I luoghi e il contesto sociale in cui ti muovi nel viaggio sono molto vivi e ben descritti nella narrazione del libro. Quanto conta per te una buona descrizione del paesaggio urbano nella costruzione di un libro come questo, dove poi quello che conta veramente sono le storie delle persone? E a proposito di storie, quale è quella, che a distanza di tempo, ancora ti commuove?

Il dettaglio dei luoghi è una magia in grado di traghettarci altrove, con lo spirito e col cuore, e di ricreare nella nostra mente profumi, suoni, percezioni a volte anche tattili. Le storie delle persone hanno un legame a doppia mandata con l’ambiente in cui si sono inserite e senza lo scenario di fondo, i personaggi di queste narrazioni rischierebbero di fluttuare smarriti, apolidi e soli, e molti dei loro racconti e delle loro caratteristiche risulterebbero incompresi. Quello che cerco di mettere sul foglio è una sorta di teatro dell’umanità.
Non c’è storia che, nello scriverla, non mi abbia inumidito gli occhi. Ho rivissuto ogni singolo attimo in ogni singolo parola. Difficile dire quale, ancora oggi, mi emozioni di più. Ma se proprio voglio commuovermi davvero, devo rileggere la storia della breccia, quella piccola fessura nel muro di Betlemme attraverso la quale i palestinesi riescono a scorgere l’ingresso della tomba di Rachele, luogo sacro ai musulmani ma a loro vietato perché in territorio israeliano. Un piccolo foro introvabile – magra consolazione – se non fosse stato per Mariam, la padrona della casa dove alloggiavo, che me ne ha indicato l’esatta collocazione.

La tua scrittura sembra avere una vena molto personale proprio nel racconto di certe forme di Resistenza. A partire dalla spiegazione di un titolo così particolare ci vuoi anche dire come hai bilanciato il tuo stile narrativo con la necessità di coinvolgere emotivamente il lettore?

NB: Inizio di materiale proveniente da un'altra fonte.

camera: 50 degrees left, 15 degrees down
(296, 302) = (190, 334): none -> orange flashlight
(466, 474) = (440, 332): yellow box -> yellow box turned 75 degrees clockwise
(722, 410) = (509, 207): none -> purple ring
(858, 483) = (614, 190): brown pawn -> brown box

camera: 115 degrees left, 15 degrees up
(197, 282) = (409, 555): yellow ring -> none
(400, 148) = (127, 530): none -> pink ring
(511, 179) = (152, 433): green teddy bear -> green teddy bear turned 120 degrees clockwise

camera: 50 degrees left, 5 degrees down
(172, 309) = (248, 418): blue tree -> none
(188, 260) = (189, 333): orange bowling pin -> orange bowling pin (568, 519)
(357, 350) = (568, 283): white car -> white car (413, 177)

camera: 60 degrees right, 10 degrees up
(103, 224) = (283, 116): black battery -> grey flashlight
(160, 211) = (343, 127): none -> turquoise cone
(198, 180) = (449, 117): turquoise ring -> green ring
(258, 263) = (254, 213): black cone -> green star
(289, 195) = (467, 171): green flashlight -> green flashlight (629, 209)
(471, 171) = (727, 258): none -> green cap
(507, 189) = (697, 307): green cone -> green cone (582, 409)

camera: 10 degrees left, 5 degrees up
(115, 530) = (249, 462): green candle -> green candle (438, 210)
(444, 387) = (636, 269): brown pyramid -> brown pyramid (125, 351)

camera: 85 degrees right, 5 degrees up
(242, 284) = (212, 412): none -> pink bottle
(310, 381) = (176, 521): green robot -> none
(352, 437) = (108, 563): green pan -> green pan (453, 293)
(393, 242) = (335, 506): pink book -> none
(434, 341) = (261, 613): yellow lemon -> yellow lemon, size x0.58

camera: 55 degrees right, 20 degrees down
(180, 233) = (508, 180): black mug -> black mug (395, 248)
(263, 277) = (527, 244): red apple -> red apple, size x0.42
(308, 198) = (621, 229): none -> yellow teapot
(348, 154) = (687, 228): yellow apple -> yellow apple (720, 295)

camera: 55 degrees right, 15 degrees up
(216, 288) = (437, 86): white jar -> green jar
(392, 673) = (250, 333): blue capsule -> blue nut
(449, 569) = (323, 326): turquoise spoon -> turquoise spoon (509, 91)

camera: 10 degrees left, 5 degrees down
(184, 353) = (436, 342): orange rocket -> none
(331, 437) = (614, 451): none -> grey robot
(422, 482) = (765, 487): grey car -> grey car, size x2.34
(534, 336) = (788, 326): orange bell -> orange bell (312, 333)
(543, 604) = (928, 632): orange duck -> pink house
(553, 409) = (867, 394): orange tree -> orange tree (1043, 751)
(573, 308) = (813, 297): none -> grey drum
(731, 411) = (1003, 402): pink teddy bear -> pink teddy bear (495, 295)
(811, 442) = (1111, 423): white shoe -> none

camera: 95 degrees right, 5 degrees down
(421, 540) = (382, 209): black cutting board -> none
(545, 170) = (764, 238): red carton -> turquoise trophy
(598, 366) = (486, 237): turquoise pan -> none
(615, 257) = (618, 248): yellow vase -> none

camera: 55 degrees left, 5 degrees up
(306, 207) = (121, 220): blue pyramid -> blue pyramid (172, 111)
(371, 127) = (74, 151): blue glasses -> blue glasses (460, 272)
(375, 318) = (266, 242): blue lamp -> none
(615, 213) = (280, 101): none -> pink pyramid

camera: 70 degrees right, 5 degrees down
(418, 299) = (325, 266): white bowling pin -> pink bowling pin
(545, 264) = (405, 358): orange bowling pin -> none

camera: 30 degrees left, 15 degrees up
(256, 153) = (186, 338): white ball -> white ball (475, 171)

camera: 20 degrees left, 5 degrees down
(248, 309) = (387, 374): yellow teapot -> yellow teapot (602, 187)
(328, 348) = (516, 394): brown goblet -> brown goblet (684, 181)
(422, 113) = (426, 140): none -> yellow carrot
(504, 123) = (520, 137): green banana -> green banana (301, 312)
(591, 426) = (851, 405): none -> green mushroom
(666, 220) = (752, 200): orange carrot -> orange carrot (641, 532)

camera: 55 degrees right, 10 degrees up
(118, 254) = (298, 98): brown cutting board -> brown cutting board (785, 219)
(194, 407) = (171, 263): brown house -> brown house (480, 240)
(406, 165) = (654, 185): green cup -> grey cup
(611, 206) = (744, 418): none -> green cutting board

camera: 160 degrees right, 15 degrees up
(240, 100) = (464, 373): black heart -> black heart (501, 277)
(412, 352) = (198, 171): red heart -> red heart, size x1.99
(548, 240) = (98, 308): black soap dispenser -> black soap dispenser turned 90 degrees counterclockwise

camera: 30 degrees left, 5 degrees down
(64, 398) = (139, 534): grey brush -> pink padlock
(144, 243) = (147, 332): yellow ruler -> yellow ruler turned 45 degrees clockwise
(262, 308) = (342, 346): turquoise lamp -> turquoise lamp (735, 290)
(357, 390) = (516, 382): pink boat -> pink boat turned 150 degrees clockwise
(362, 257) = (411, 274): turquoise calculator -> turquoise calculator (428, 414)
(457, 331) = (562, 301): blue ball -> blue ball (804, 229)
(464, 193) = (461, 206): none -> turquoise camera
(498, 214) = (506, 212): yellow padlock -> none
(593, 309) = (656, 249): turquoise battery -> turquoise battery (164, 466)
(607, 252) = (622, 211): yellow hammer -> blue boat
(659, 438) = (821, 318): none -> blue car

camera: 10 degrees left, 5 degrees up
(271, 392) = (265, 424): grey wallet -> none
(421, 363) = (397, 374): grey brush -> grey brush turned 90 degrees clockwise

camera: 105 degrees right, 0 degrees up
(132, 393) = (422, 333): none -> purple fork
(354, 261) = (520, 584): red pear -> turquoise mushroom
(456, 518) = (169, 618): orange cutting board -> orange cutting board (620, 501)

Il titolo è nato per caso. L’editore si è reso conto che la parola “nonostante” la ripetevo con una certa frequenza e spesso con un’inflessione della voce diversa. “Nonostante” è la parola chiave per capire lo spirito che tiene i palestinesi in vita e che loro chiamano “sumud”, un termine che si può tradurre come “resistere vivendo”. il mio stile narrativo… Che dire? Porto nel cuore le suggestioni che in me hanno creato le narrazioni di Edgar Allan Poe, Rafael Sabatini e Carlo Levi, tre autori radicalmente diversi, ma con uno spirito che non ho saputo dimenticare. Si raccolgono pietre durante il cammino e, una volta giunti a destinazione, si inizia a costruire. Cosa ne risulterà, lo deciderà solo il tempo.